LONDON (Reuters) - Oil and gas producer Third Energy’s application to carry out hydraulic fracturing, or fracking, at a shale gas site in North Yorkshire in England should be approved next week, a senior planning officer has recommended to authorities.
The report by the head of planning at North Yorkshire County Council was prepared ahead of a meeting of councillors due to be held on May 20 to decide on the application.
The planning meeting could continue until May 23 due to the number of registered public speakers, a press officer for North Yorkshire Council said.
Third Energy applied for the fracking license at its Kirby Misperton well in north Yorkshire in May last year. The well is located in the Bowland shale formation that experts estimate contains the bulk of Britain’s shale gas resources.
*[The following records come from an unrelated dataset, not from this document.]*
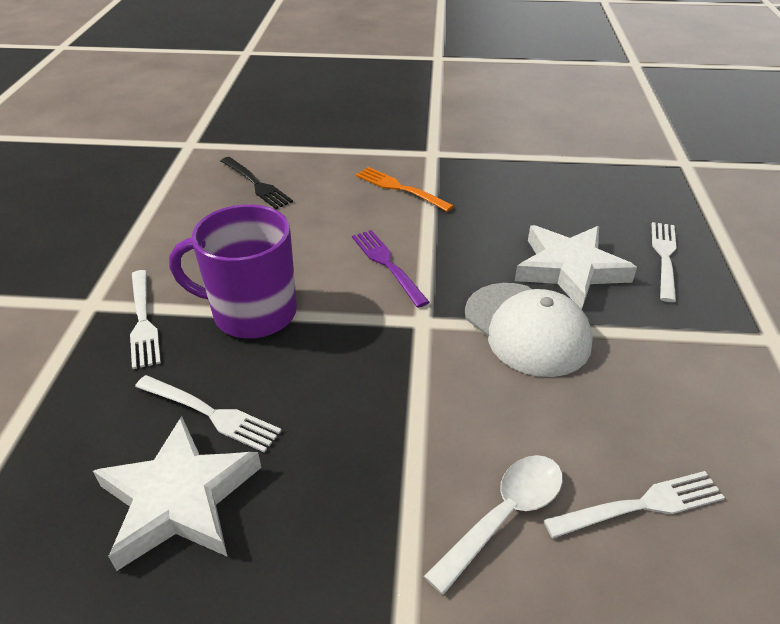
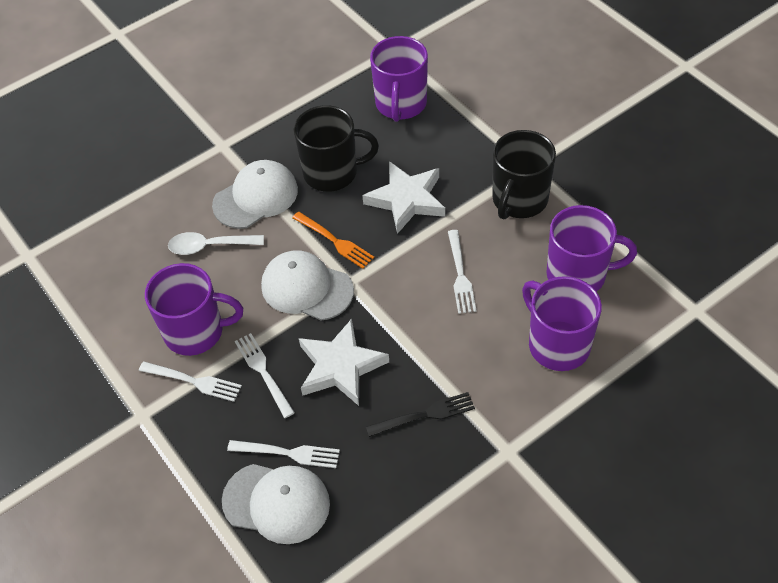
black mug: 0 -> 2
purple fork: 1 -> 0
purple mug: 1 -> 4
white cap: 1 -> 3

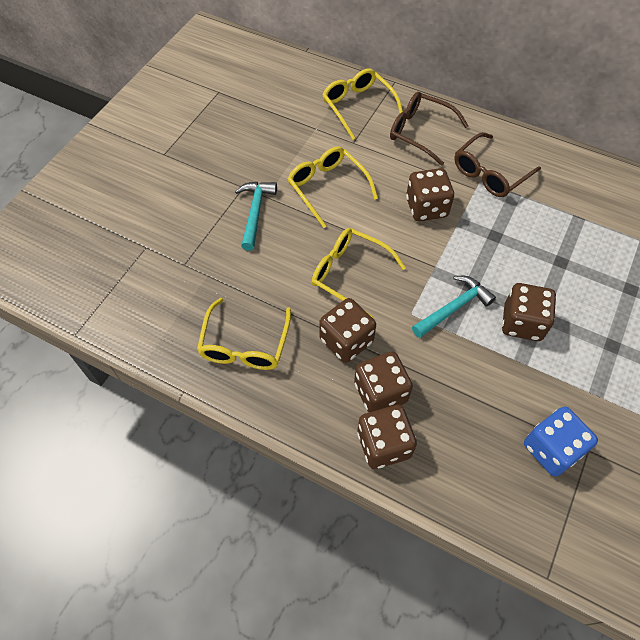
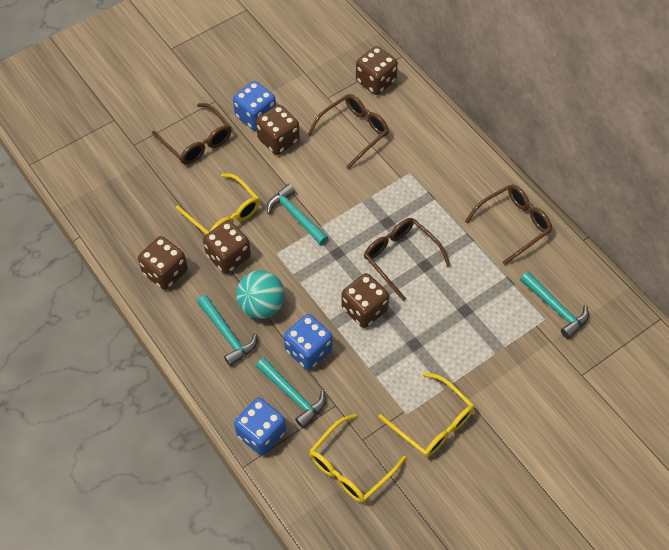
blue dice: 1 -> 3
brown glasses: 2 -> 4
turquoise ball: 0 -> 1
turquoise hammer: 2 -> 4
yellow glasses: 4 -> 3

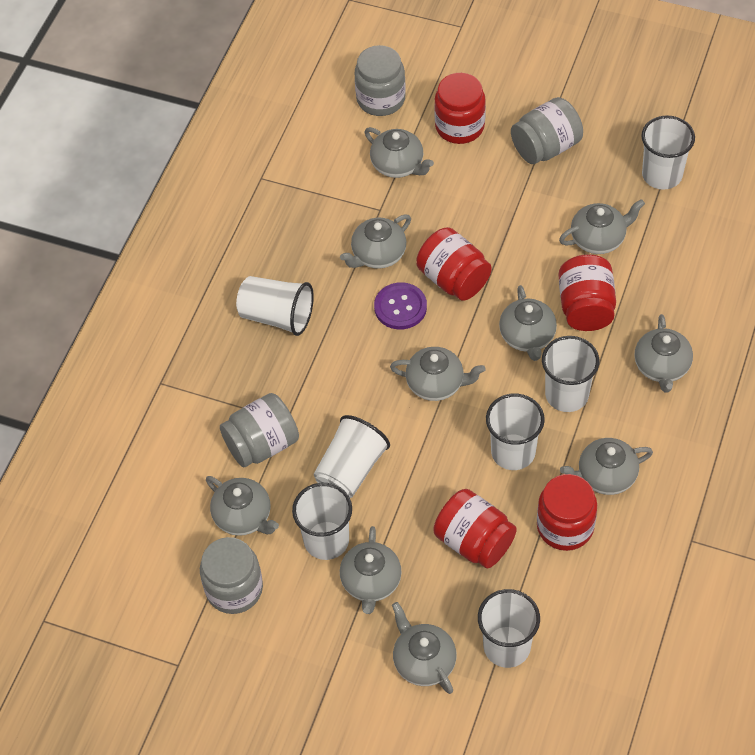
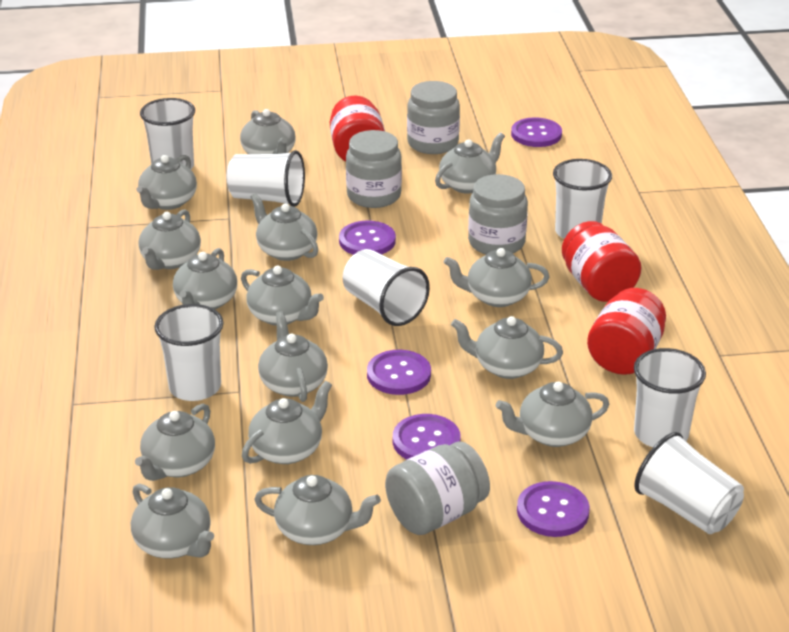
grey teapot: 10 -> 15
purple button: 1 -> 5
red jar: 5 -> 3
Britain is estimated to have enough shale gas trapped below its surface to meet its gas needs for decades. But the use of fracking, a process whereby water, sand and chemicals are injected to open up the shale rocks and release the trapped gas is opposed by environmental campaigners.
The report said objections to Third Energy’s plan included those related to potential adverse impacts on surface and groundwater resources, nature, landscape, air quality and ground vibration.
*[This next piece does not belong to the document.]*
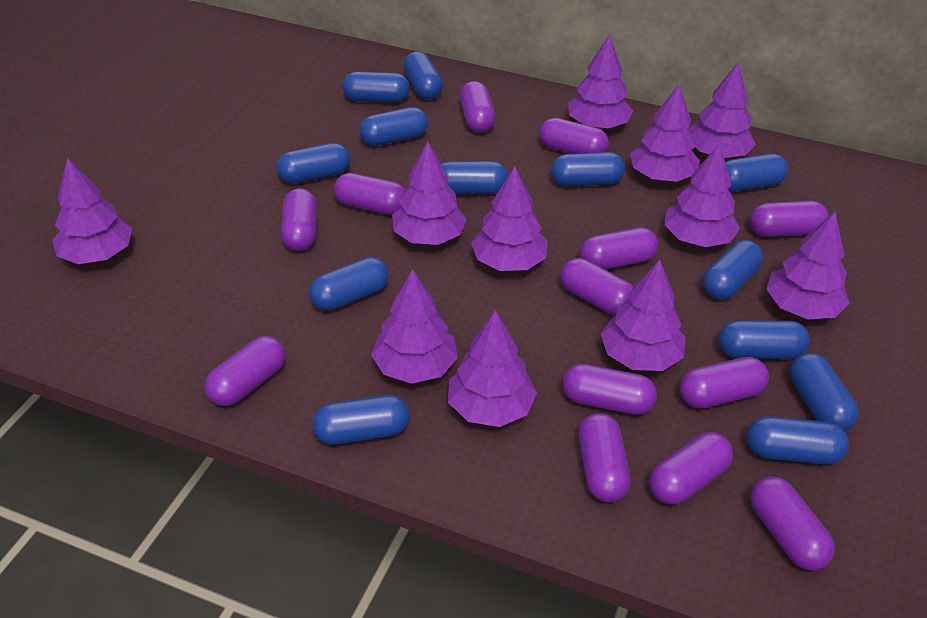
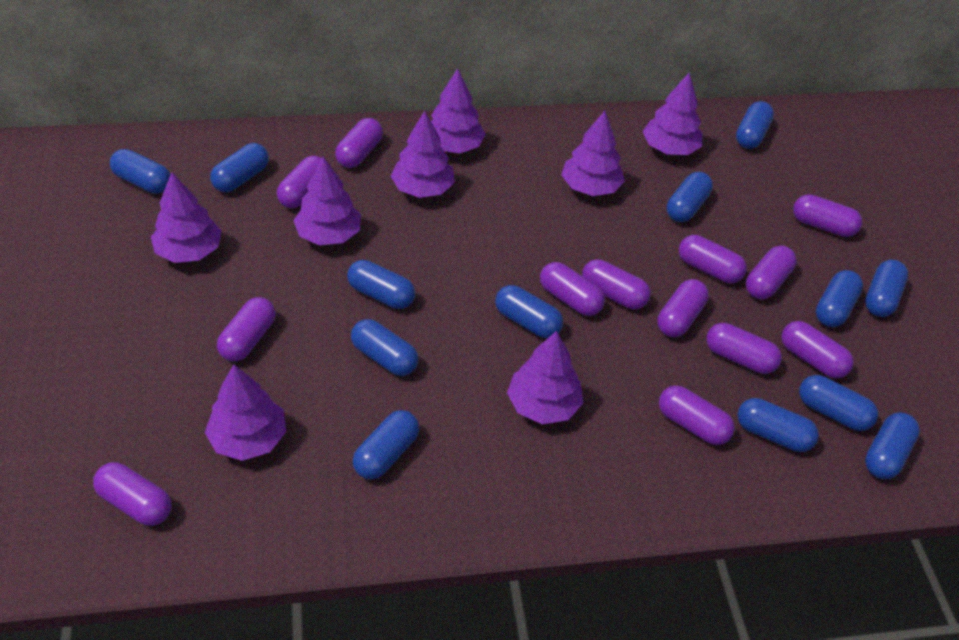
purple tree: 11 -> 8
However, the report said it was “satisfied” that measures to mitigate effects on the natural environment, water, traffic and highways were “both appropriate and proportionate”.
The report added that the fracking plan was also in line with government policy as it could help increase gas supplies.
“We believe that this thorough report will enable North Yorkshire county council to reach a positive determination on our application,” said Rasik Valand, chief executive of Third Energy.
“Third Energy has been drilling wells and producing gas safely and discreetly from this site in Kirby Misperton for over 20 years and we will continue to maintain the same standards in the future,” he added.